Le Réseau québécois des groupes écologistes a produit un mémoire dans le cadre de la Commission sur les enjeux énergétiques. Dans ce document, nous proposons trois recommandations courageuses.

Premièrement, nous réitérons qu'il faut miser sur la production d'énergies renouvelables. Ceci exclut l'énergie hydroélectrique, elle qui implique un dommage collatéral immense et dont le potentiel est déjà amplement entamé. Les cas de la Romaine et de Val-Jalbert se sont déjà avérés êtres des échecs, tant au point de vue environnemental que social et économique. Sur la Côte-Nord, les Innus ont été bafoués dans leurs droits et réprimés violemment par la police. Cela doit cesser. Il faut mettre fin immédiatement au développement des barrages de la Romaine et cesser le harnachement d'autres rivières du Québec jusqu'à tant que tous les efforts aient été consentis pour réduire la consommation d'énergie per capita.

Deuxièmement, l'exploration d'énergies fossiles. Sans équivoque, nous affirmons qu'il faut absolument éviter de développer cette filiale. Plusieurs communautés, scientifiques et économistes s'y opposent. Qu'il s'agisse de forage en mer, de puits en Gaspésie ou à l'Île d'Anticosti, de gaz, d'huile ou de pétrole de schiste, leur exploitation est irresponsable et surtout inutile. Il faut interdire immédiatement l'exploration et l'exploitation des énergies fossiles au Québec.

Troisièmement, il faut redéfinir complètement la façon dont le gouvernement encadre les projets de développement industriel et extractifs. Actuellement, le gouvernement se fait partenaire du secteur privé, qui tente d'implanter des projets (ex. mines) dans des communautés déjà fragiles qui ont ensuite à porter le fardeau de la preuve. Ainsi, ce sont les victimes potentielles de ces projets qui doivent démontrer les impacts négatifs du dit projet. Le gouvernement, de pair avec le secteur privé, procède à des démarches d'acceptabilité sociale (un peu comme cette Commission) qui ont pour objet de faire accepter le projet, et non d'habiliter la population à s'autodéterminer, que ce soit pour accepter ou refuser.

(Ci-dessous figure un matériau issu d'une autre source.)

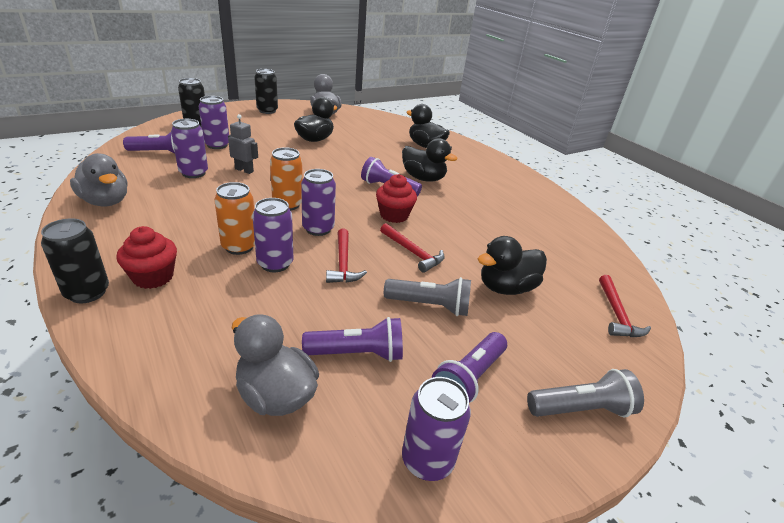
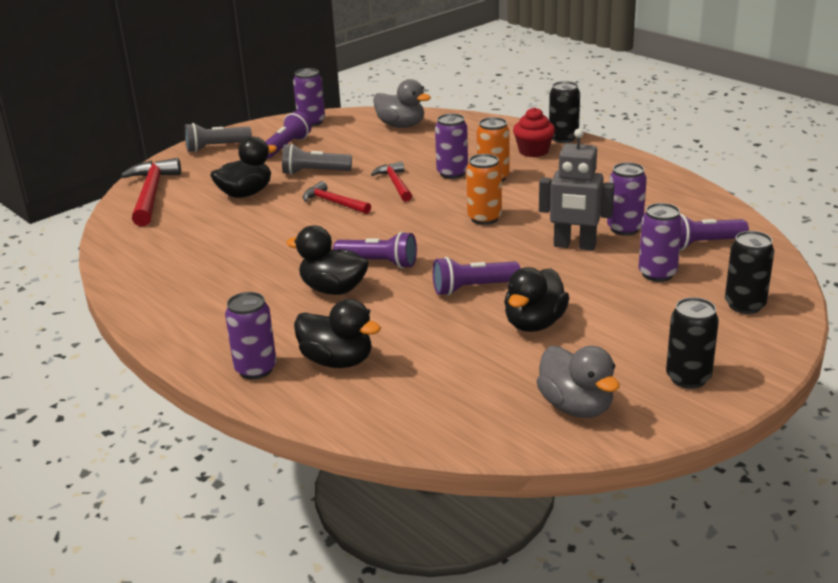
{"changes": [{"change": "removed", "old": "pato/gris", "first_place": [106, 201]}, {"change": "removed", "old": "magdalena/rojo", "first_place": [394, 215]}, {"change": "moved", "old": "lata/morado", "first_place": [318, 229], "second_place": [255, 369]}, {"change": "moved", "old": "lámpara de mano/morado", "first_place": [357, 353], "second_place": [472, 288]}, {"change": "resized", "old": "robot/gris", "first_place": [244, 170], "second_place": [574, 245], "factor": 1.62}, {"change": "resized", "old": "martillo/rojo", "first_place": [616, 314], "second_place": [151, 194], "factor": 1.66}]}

Cette démarche est une violation des droits humains, qui précisent que le consentement doit être libre et éclairé.

Aussi, lorsqu'on juge que la population n'est pas suffisamment dense pour peser dans l'équation, par exemple pour l'île d'Anticosti, il est impératif de s'en remettre à l'appui à grande échelle, toujours de façon amplement informée par la communauté scientifique. Il faut intégrer pleinement la Charte des droits et libertés de la personne dans l'encadrement gouvernemental des projets énergétiques ou extractifs. Cela implique notamment de donner à une communauté le droit de refuser. Le consentement doit être libre et informé. Conséquemment, la mission et le fonctionnement du Bureau des audiences publiques en environnement (BAPE) doivent être réformés de fond en comble.